The Streets of Woodfield is a lifestyle center located at I-290 and Higgins Road in Schaumburg, Illinois, directly across from Woodfield Mall. McCaffery Interests, a Chicago-based real estate developer, rebuilt the mall into the present-day configuration as a shopping and entertainment mall anchored by Legoland Discovery Center, Restoration Hardware Outlet, and Dick's Sporting Goods. This lifestyle center also features outparcels across the street like Crate & Barrel and Whole Foods Market. There is also a 20-screen AMC Loews Streets of Woodfield 20. Streets of Woodfield is known throughout the area as a prominent shopping destination.

==History==
Previously, The Streets of Woodfield was an enclosed, discount-oriented shopping mall known as One Schaumburg Place. One Schaumburg Place opened in 1991 under the development of Ken Tucker, anchored by a Loews Cineplex, Montgomery Ward, Office Depot, Filene's Basement, Phar-Mor, Child World, and Highland Superstore, which later became Chernin Shoes. The mall was largely vacant throughout most of its history, particularly after Montgomery Ward closed in 1997.

McCaffery Interests purchased One Schaumburg Place in 1997 and began reconfiguring the development from a two-level indoor mall into a streetside retail development. This major overhaul concluded in 2000. Original plans called for The Home Depot's Expo Design Center to take over as the south anchor. In 2006, The Home Depot decided to close all of their Expo Design Centers by 2007.

In 1997, Maggiano's Little Italy and Corner Bakery Cafe opened in the surrounding area.

On October 9, 1998, Galyan's opened as the first location the Chicago area. The store was renamed Dick's Sporting Goods in 2004. Carson's officially opened to the public in 2000.

The shopping mall sold to Blackstone Group in February 2015.

On February 1, 2018, The Bon-Ton, announced it would close 42 locations as part of their Chapter 11 Bankruptcy, including the Carson's at the Streets of Woodfield. The store permanently closed in April 2018. This was the second anchor vacancy the lifestyle center has ever faced (as the Streets of Woodfield). Just a year later, a Restoration Hardware Outlet store opened in the former Carson's space.

In December 2021, it was announced that GameWorks would cease operations after struggling financially due to the COVID-19 pandemic.

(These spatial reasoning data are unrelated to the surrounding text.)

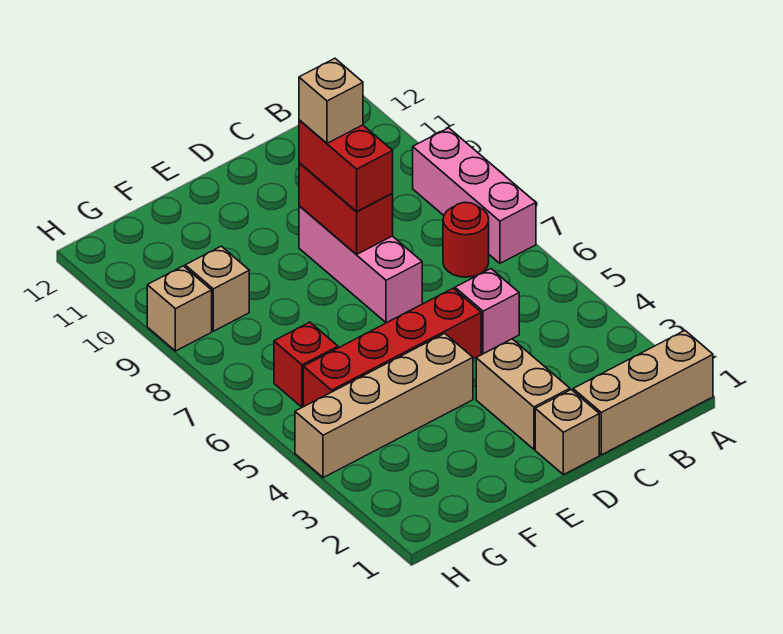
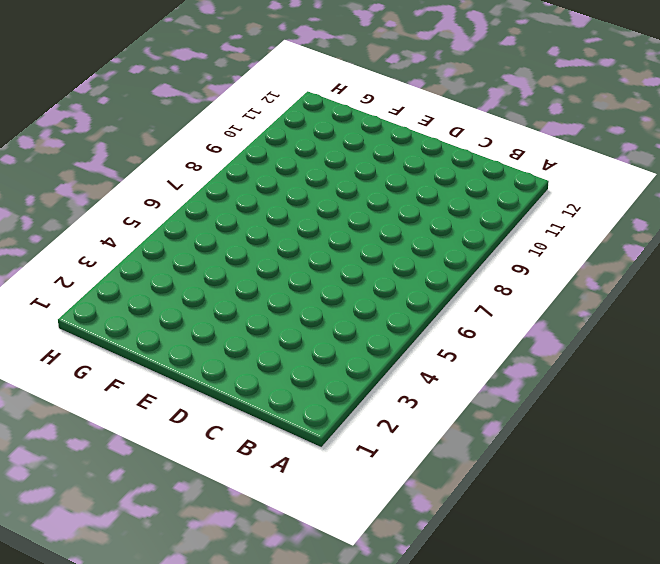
none -> tan brick A1:C1 level 1
none -> pink brick A7:A9 level 1
none -> red round brick B7 level 1

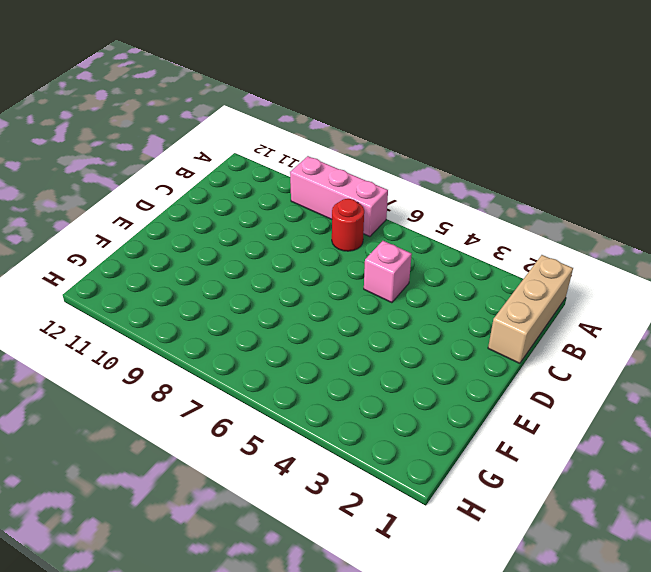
none -> tan brick D1 level 1
none -> tan brick D2:D3 level 1
none -> red brick D5:G5 level 1

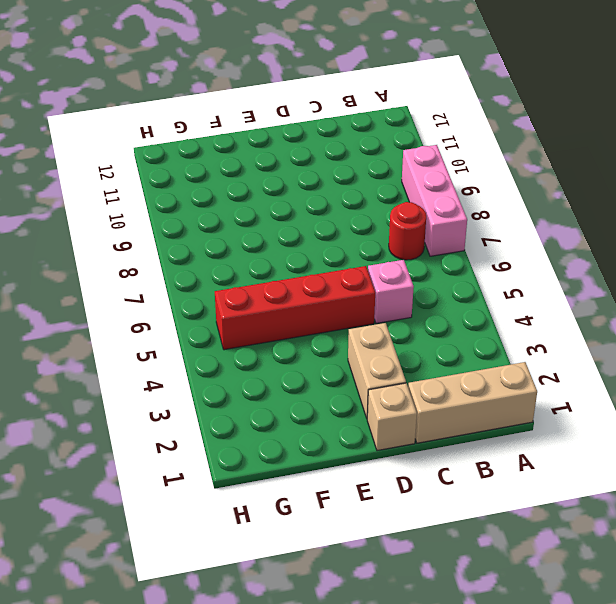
none -> pink brick D7:D9 level 1
none -> tan brick E4:H4 level 1
none -> red brick G6 level 1

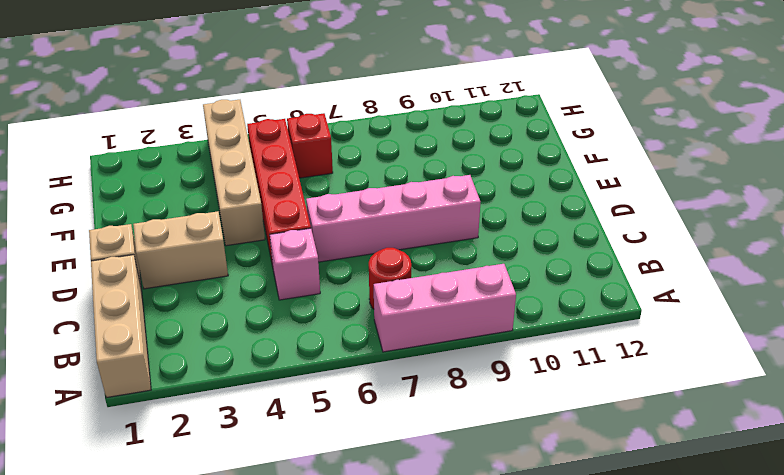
pink brick D6:D9 level 1 -> pink brick D7:D9 level 1
none -> tan brick G9 level 1
none -> tan brick H9 level 1
none -> red brick D8:D9 level 2

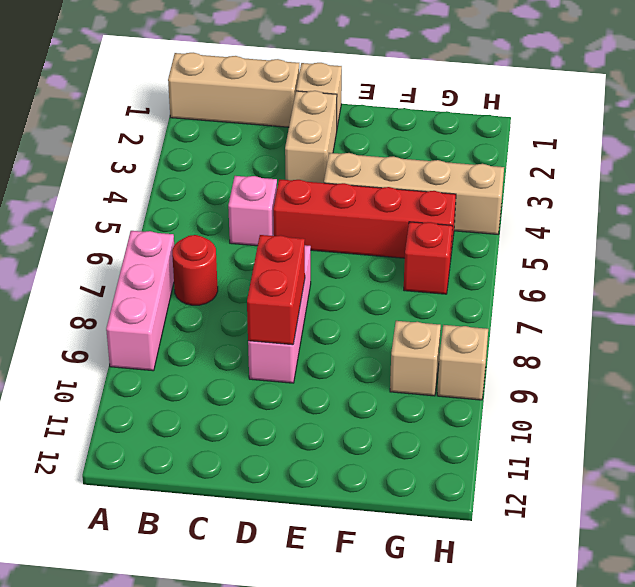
none -> red brick D8:D9 level 3
none -> tan brick D9 level 4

On February 26, 2024, Dave & Busters opened inside the former GameWorks space.

==Tenants==
Major retailers of The Streets of Woodfield include Dick's Sporting Goods, LOFT, Jos. A. Bank, Christopher & Banks, Gentlemen's Quarters, Destination Maternity, The Olive Oil Place, Omaha Steaks, Crate & Barrel, The Joffrey Institute and Citibank.

The Streets of Woodfield is also a regional entertainment destination with such features as Color Me Mine, Selfie WRLD, Laugh Out Loud Comedy Club, Chicago Comedy Company and Legoland Discovery Center. The AMC Loews Streets of Woodfield 20 megaplex was renamed when AMC Theatres acquired the Loews Cineplex chain and replaced the early-1990s One Schaumburg Place cinemas with this 20-screen movie theater in 2000. In addition, a 30000 sqft indoor Legoland Discovery Center, the first one in the United States, opened in late July 2008.

Restaurants and dining in the shopping center include Maggiano's Little Italy, Big Bowl, Shaw's Crab House, Corner Bakery Cafe, Jamba Juice, Starbucks, Jersey Mike's Subs, Tokio Pub, and Whole Foods Market.

Joseph Freed and Associates LLC purchased the mall in 2004. Whole Foods Market and Crate & Barrel were added as outparcels in 2010, the latter relocating from Woodfield Mall. Cypress Equities Real Estate Investment Management acquired the property in 2012.